Total power is 887 horsepower and 944 ft/lb. The 918 is currently the fastest accelerating Porsche released to date, and among the fastest accelerating cars in the world. It also is one of the nicest sound cars to boot!
For some perspective, the 918 is about as accelerative as a modern 1000 cc Superbike all the way to around 180 mph give or take, though due to it being all-wheel drive the 918 can often beat many Superbikes from 0-60 mph unless the Superbikes are expertly launched.
Most normal riders would be left for dead at the lights by a 918 as it will consistently put down sub-three second 0-60 mph times!
In the right conditions and with an expert driver the Porsche 918 can hit 60 mph in around 2.60 seconds, 0-124 mph (0-200 km/h) in around 7.5 seconds.
The quarter-mile time is around 9.80 seconds with terminal speeds at around 145 mph. Take the Porsche 918 flat out and 211 mph will be clocked. It’s a formidable machine!

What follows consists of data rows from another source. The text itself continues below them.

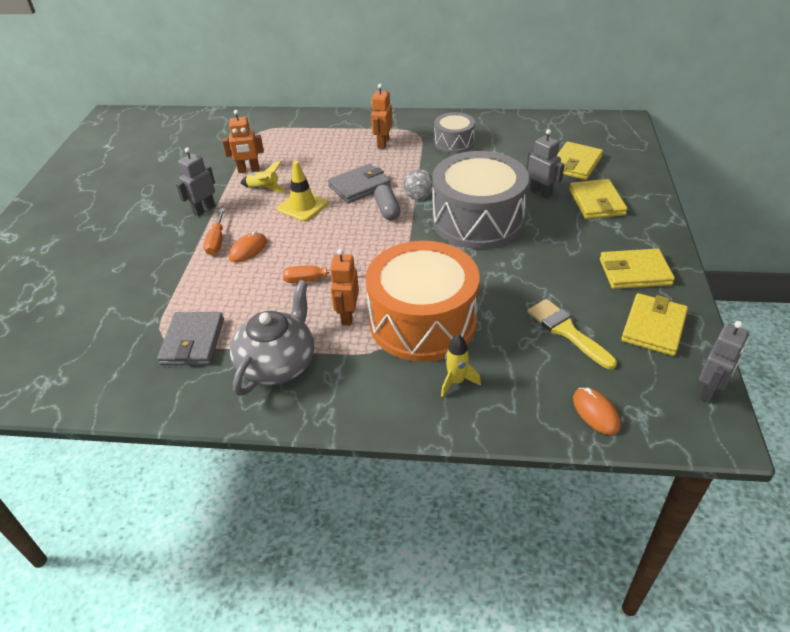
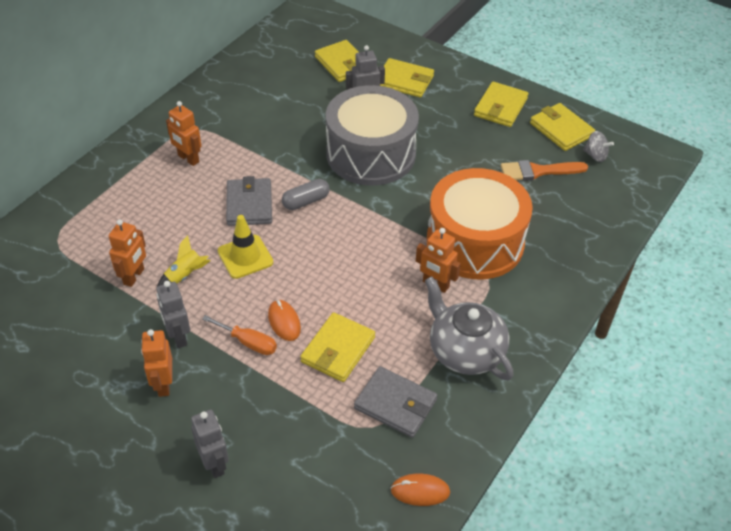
camera: 65 degrees left, 5 degrees up
(157, 221) = (163, 384): none -> orange robot
(235, 287) = (338, 349): none -> yellow wallet
(312, 279) = (369, 290): orange screwdriver -> none
(387, 210) = (306, 201): grey capsule -> grey capsule turned 45 degrees counterclockwise
(418, 195) = (300, 172): grey spinning top -> grey spinning top (595, 155)
(454, 142) = (237, 113): grey drum -> none
(456, 382) = (552, 251): yellow rocket -> none
(567, 331) = (538, 171): yellow brush -> orange brush
(595, 413) = (620, 197): orange mouse -> orange mouse (420, 491)
(709, 391) = (631, 138): grey robot -> grey robot (214, 464)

Not a huge deal is known about the 2021 KTM RC16 MotoGP bike as teams do not quote accurately power and performance numbers.
What we do know is that the engine powering the KTM RC16 is a 1000 cc V4. In the Carwow video, a figure of 270 horsepower is quoted, though I would suspect that this is a very modest figure, and the number would be closer to 300 horsepower.
As for performance numbers, again no official claims are made though in 2021 at the Mugello Grand Prix the 2021 KTM RC16 was the fastest motorcycle through the speed trap hitting an insane 362.4km/h (225.1 mph)
This number was likely assisted by some slipstream, though without 350 km/h (217mph) was often observed through practice and race sessions.
Truly mind-boggling considering the Mugello straight is a little over 1km long, with around 250m of that reserved for braking.
As for the maximum speed potential, nobody outside of KTM knows though estimates put it anywhere between 380-400km/h with a long enough run.
It doesn’t look too good for the Porsche, despite it being monstrously fast in its own right.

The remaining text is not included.